Andrew Purtell created HBASE-22978:
--------------------------------------
Summary: Online slow response log
Key: HBASE-22978
URL: https://issues.apache.org/jira/browse/HBASE-22978
Project: HBase
Issue Type: New Feature
Components: Admin, regionserver, shell
Reporter: Andrew Purtell
Today when an individual RPC exceeds a configurable time bound we log a
complaint by way of the logging subsystem. These log lines look like:
{noformat}
2019-08-30 22:10:36,195 WARN [,queue=15,port=60020] ipc.RpcServer -
(responseTooSlow):
{"call":"Scan(org.apache.hadoop.hbase.protobuf.generated.ClientProtos$ScanRequest)","starttimems":1567203007549,"responsesize":6819737,"method":"Scan","param":"region
{ type: REGION_NAME value:
\"tsdb,\\000\\000\\215\\f)o\\\\\\024\\302\\220\\000\\000\\000\\000\\000\\001\\000\\000\\000\\000\\000\\006\\000\\000\\000\\000\\000\\005\\000\\000<TRUNCATED>","processingtimems":28646,"client":"10.253.196.215:41116","queuetimems":22453,"class":"HRegionServer"}
{noformat}
Unfortunately we often truncate the request parameters, like in the above
example. We do this because the human readable representation is verbose, the
rate of too slow warnings may be high, and the combination of these things can
overwhelm the log capture system. (All of these things have been reported from
various production settings. Truncation was added after we crashed a user's log
capture system.) The truncation is unfortunate because it eliminates much of
the utility of the warnings. For example, the region name, the start and end
keys, and the filter hierarchy are all important clues for debugging
performance problems caused by moderate to low selectivity queries or queries
made at a high rate.
We can maintain an in-memory ring buffer of requests that were judged to be too
slow in addition to the responseTooSlow logging. The in-memory representation
can be complete and compressed. A new admin API and shell command can provide
access to the ring buffer for online performance debugging. A modest sizing of
the ring buffer will prevent excessive memory utilization for a minor
performance debugging feature by limiting the total number of retained records.

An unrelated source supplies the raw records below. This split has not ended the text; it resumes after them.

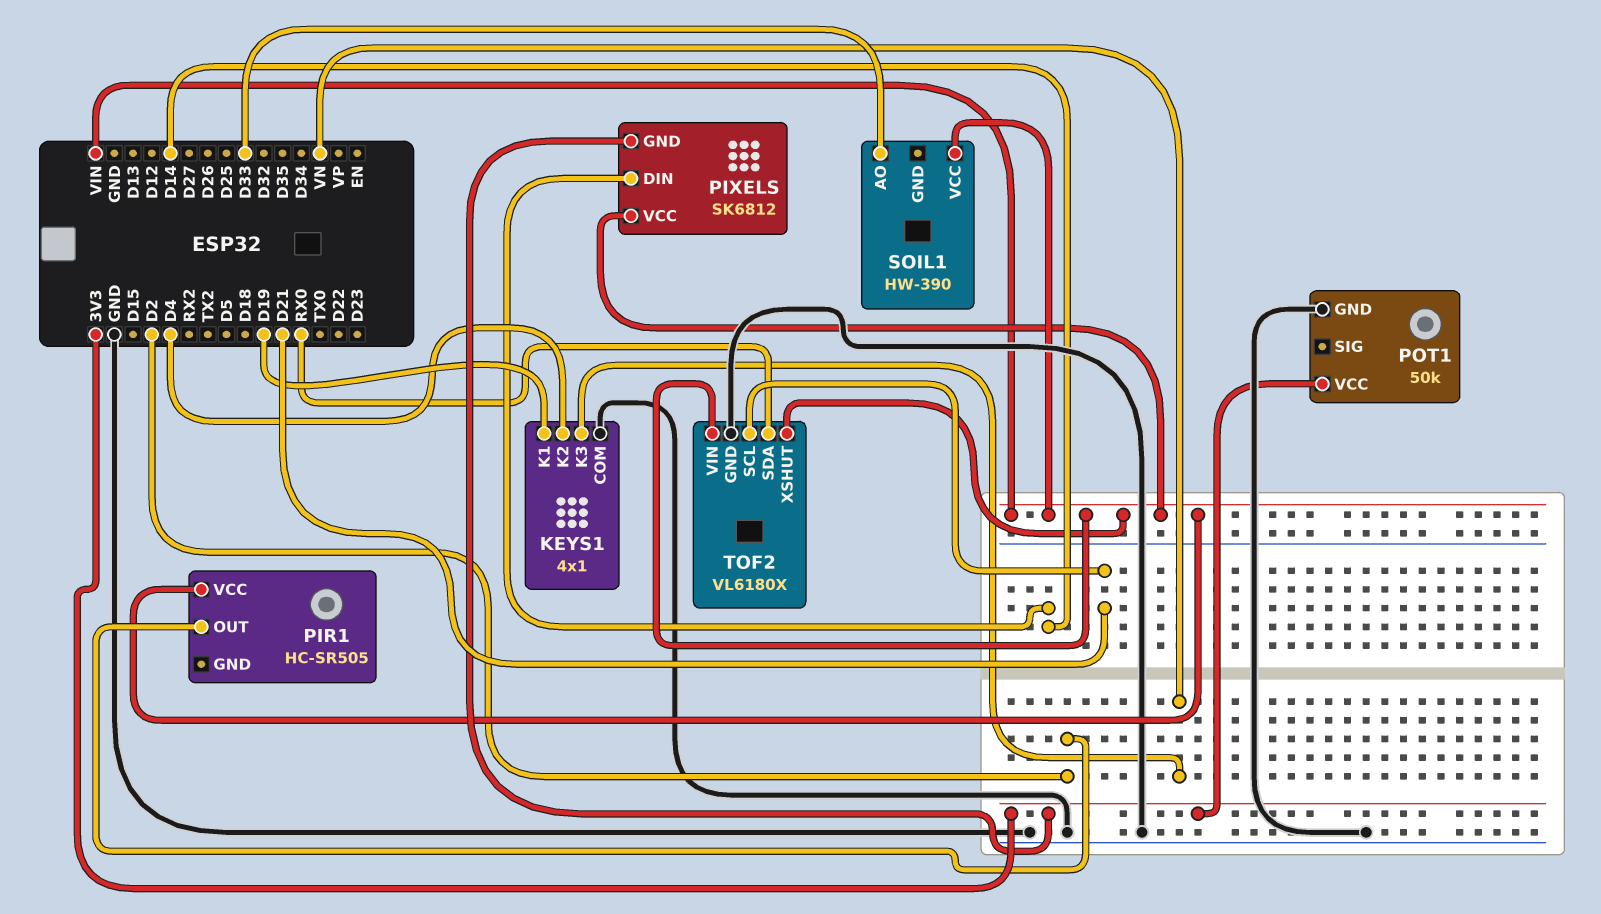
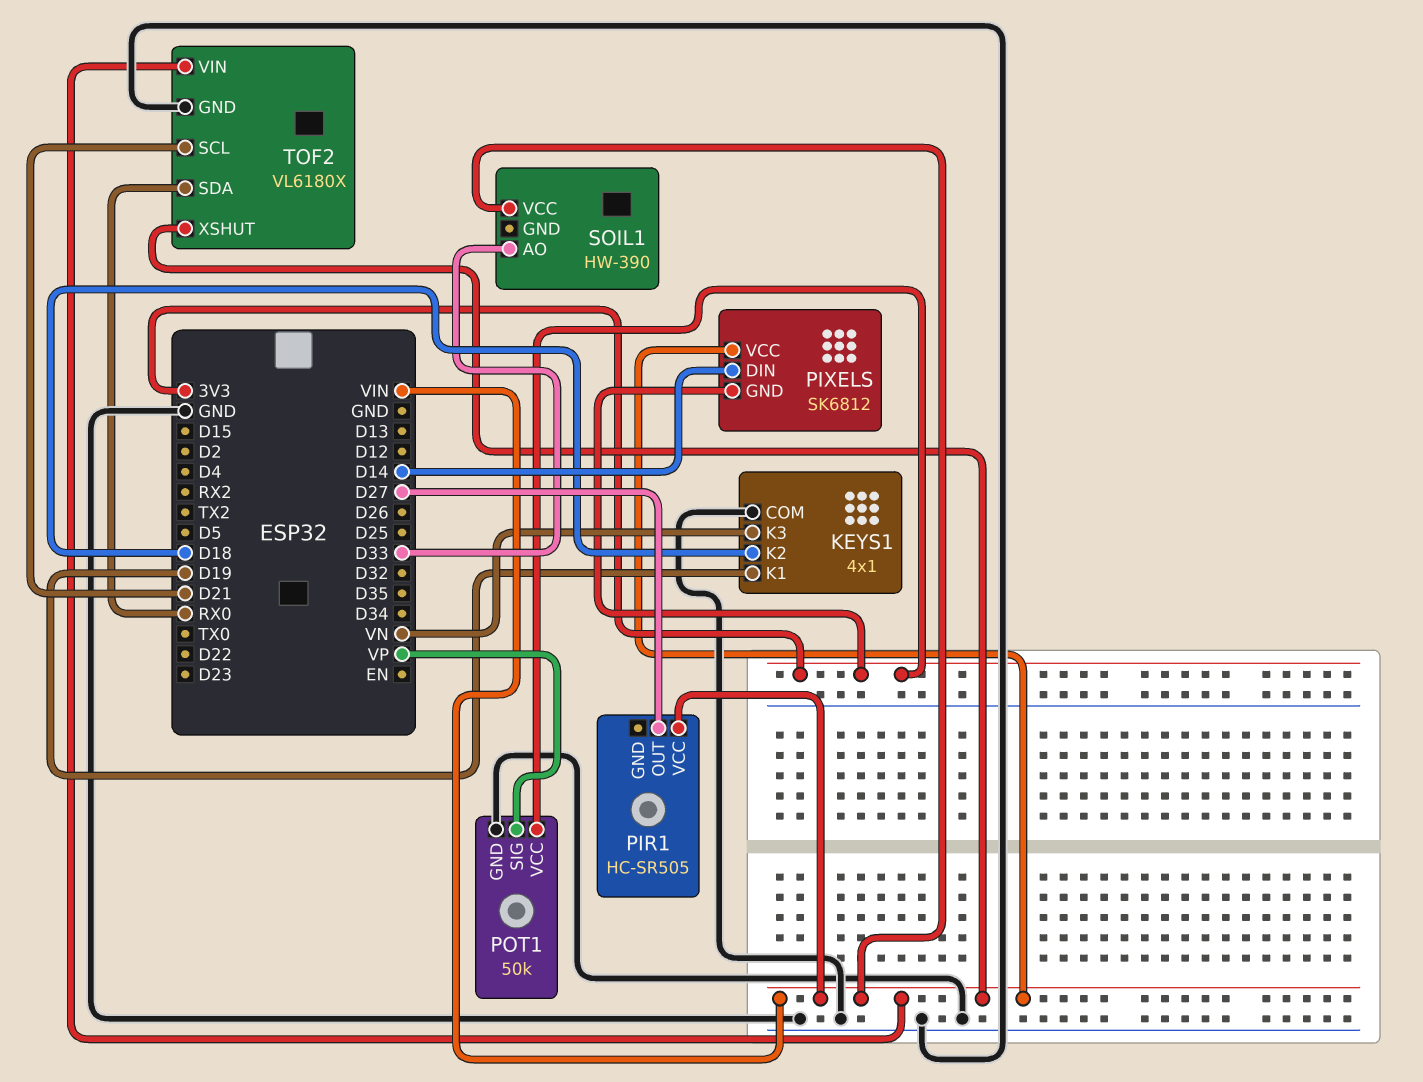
KEYS1 pin K2: D4 -> D18
PIR1 pin OUT: D2 -> D27
POT1 pin SIG: none -> VP

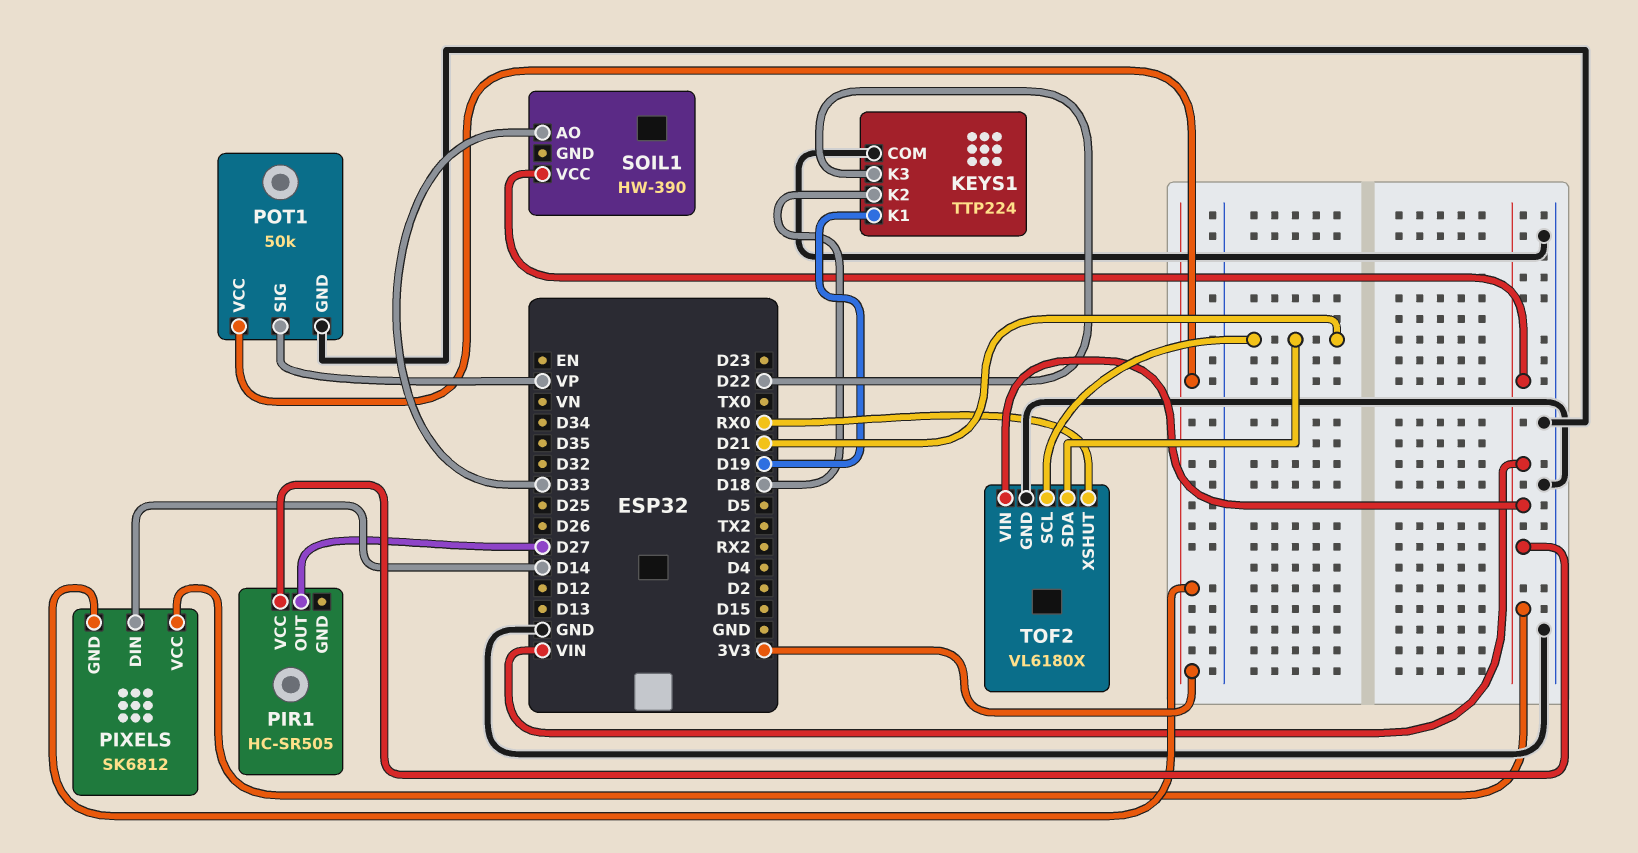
KEYS1: 4x1 -> TTP224
KEYS1 pin K3: VN -> D22
TOF2 pin SDA: RX0 -> D21
TOF2 pin XSHUT: VIN -> RX0

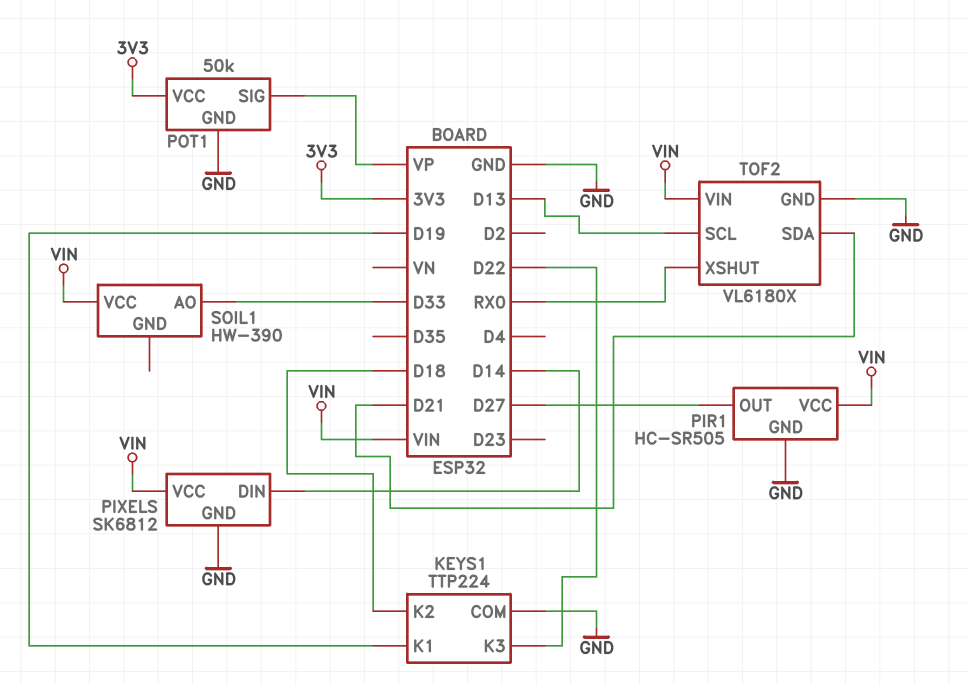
PIR1 pin GND: none -> GND
PIXELS pin GND: 3V3 -> GND
TOF2 pin SCL: D21 -> D13

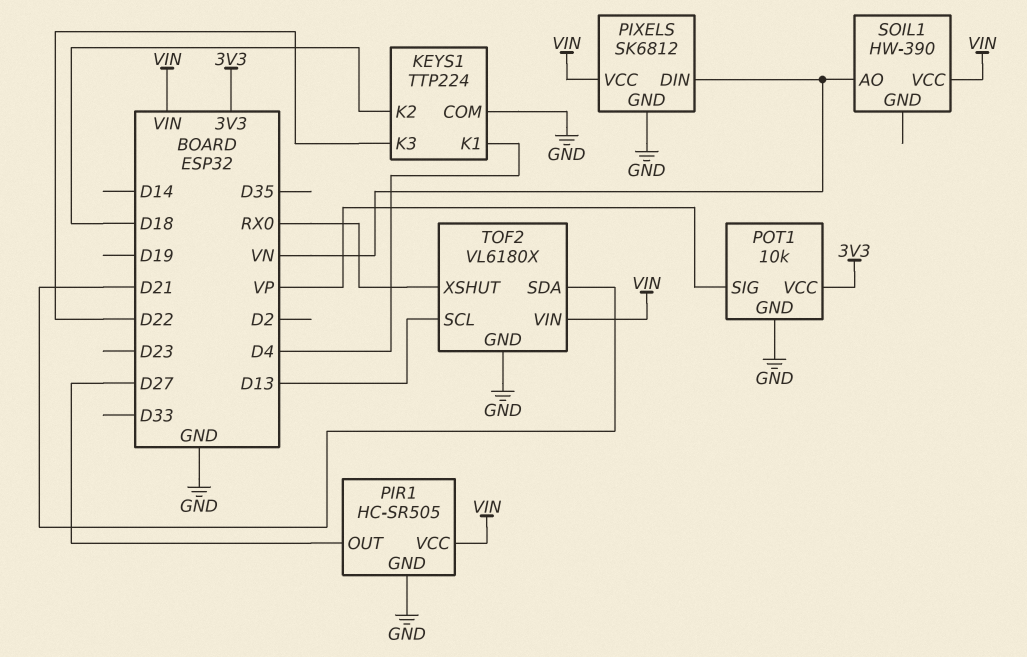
KEYS1 pin K1: D19 -> D4
PIXELS pin DIN: D14 -> VN
POT1: 50k -> 10k
SOIL1 pin AO: D33 -> VN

There is some chance a high rate of requests will cause information on other
interesting requests to be overwritten before it can be read. This is the
nature of a ring buffer and an acceptable trade off.
The write request types do not require us to retain all information submitted
in the request. We don't need to retain all key-values in the mutation, which
may be too large to comfortably retain. We only need a unique set of row keys,
or even a min/max range, and total counts.
The consumers of this information will be debugging tools. We can afford to
apply fast compression to ring buffer entries (if codec support is available),
something like snappy or zstandard, and decompress on the fly when servicing
the retrieval API request. This will minimize the impact of retaining more
information about slow requests than we do today.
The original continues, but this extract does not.